The reason is straightforward: The better-off tended to save their last stimulus payment, which didn't help businesses. But households with $25,000 or less annual income need cash to make ends meet -- and spent their checks, according to Harvard-based Opportunity Insight, a nonpartisan, nonprofit research organization.
“Low-income household have suffered by far the biggest economic shock,” John Friedman, an economics professor at Brown University and co-director of the group, told the Washington Post. “They need the help the most.”
So far, Americans have received two stimulus checks -- the first for $1,200, the second for $600. A third check is included in President Joe Biden’s $1.9 trillion coronavirus relief plan, expected to be passed by the House next week. The Senate also is expected to sign off on the package.
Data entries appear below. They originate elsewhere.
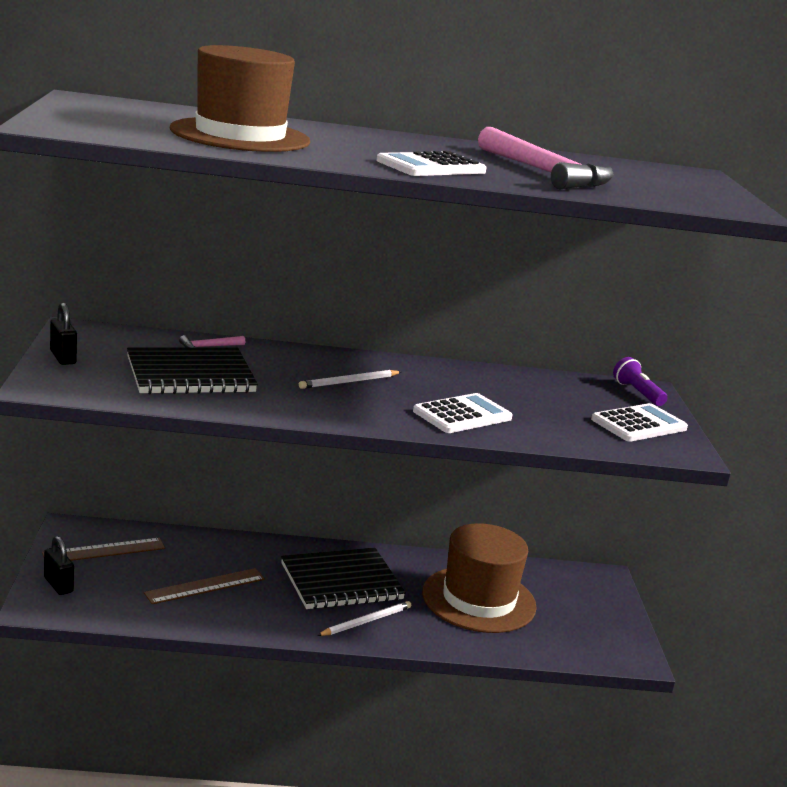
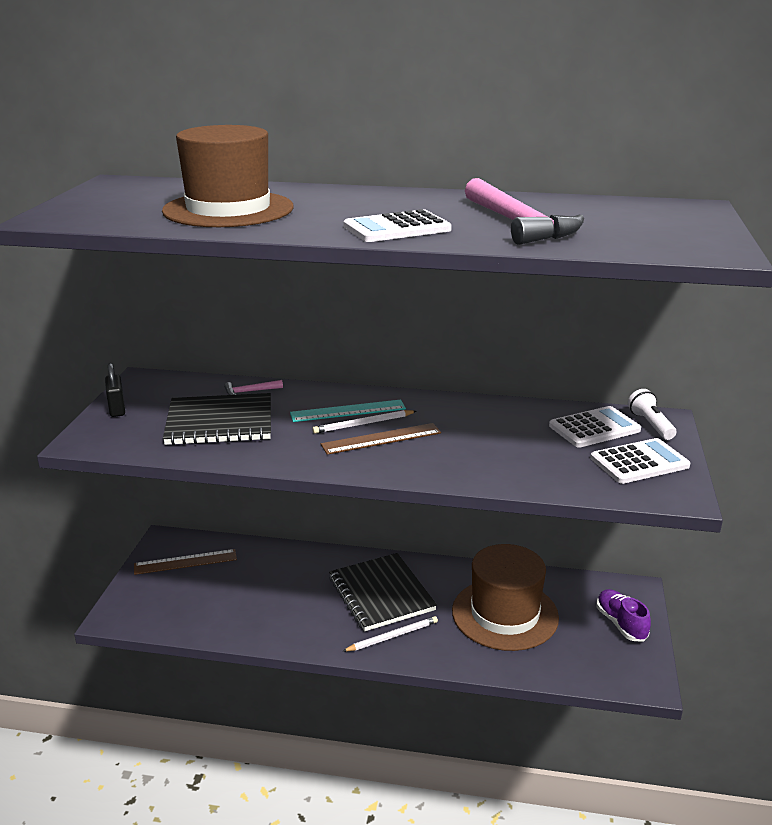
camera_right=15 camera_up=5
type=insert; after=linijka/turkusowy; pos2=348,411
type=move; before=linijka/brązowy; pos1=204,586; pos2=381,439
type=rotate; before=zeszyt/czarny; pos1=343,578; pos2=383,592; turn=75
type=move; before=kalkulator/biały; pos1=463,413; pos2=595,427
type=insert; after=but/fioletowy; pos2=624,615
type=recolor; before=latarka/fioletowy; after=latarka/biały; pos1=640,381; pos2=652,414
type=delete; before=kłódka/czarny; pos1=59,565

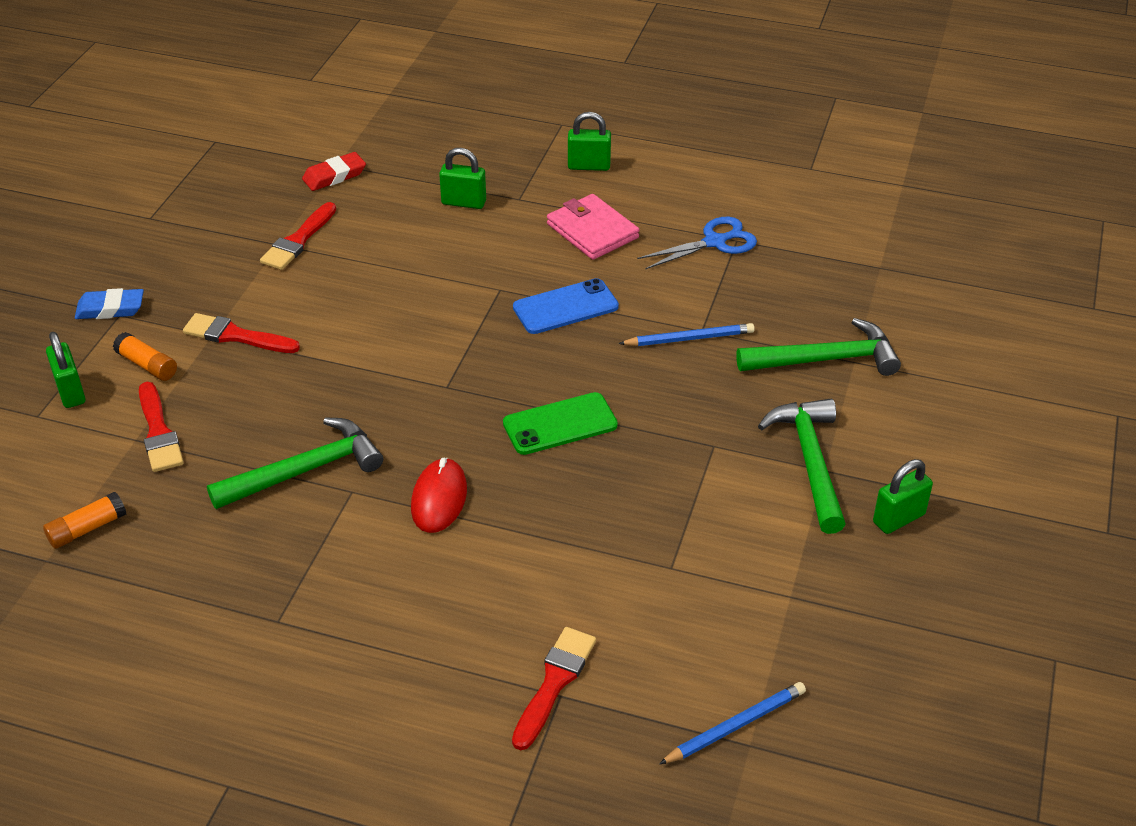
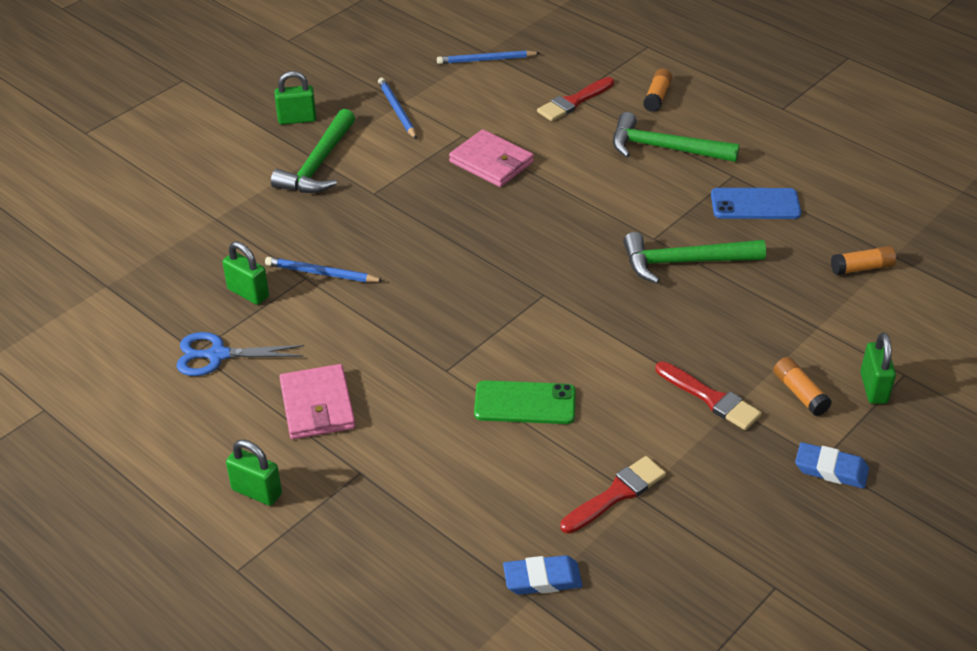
camera_right=-155 camera_up=0
type=move; before=kłódka/zielony; pos1=462,178; pos2=245,273
type=insert; after=ołówek/niebieski; pos2=397,108
type=insert; after=portfel/różowy; pos2=491,158
type=move; before=telefon/zielony; pos1=560,423; pos2=525,402
type=recolor; before=gumka do mazania/czerwony; after=gumka do mazania/niebieski; pos1=334,171; pos2=543,575
type=move; before=młotek/zielony; pos1=818,347; pos2=676,137
type=insert; after=klej w sztyfcie/pomarańczowy; pos2=657,90
type=move; before=telefon/niebieski; pos1=566,306; pos2=756,203
type=delete; before=pędzel/czerwony; pos1=161,427
type=delete; before=myszka/czerwony; pos1=439,495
“Targeting the stimulus payments to lower-income households would both better support the households most in need and provide a large boost to the economy in the short run,” Friedman said. “These checks are really impactful for lower-income households.”
Consumer spending accounts for more than half of the value of all the country's goods and services in a year. Personal spending declined by about 0.4% in November after posting an increase of 1.5% in July, according to the latest Commerce Department statistics.
In December, Congress passed a bill that combined a $1.4 trillion spending measure with a $900 billion COVID-19 relief package. Some $120 billion supplements state unemployment insurance payments with an extra $300 a week through March 14. Individual taxpayers received a one-time direct payment of $600.
The CARES Act, a $2.2 trillion bill passed in March, had twice the benefits but expired in June.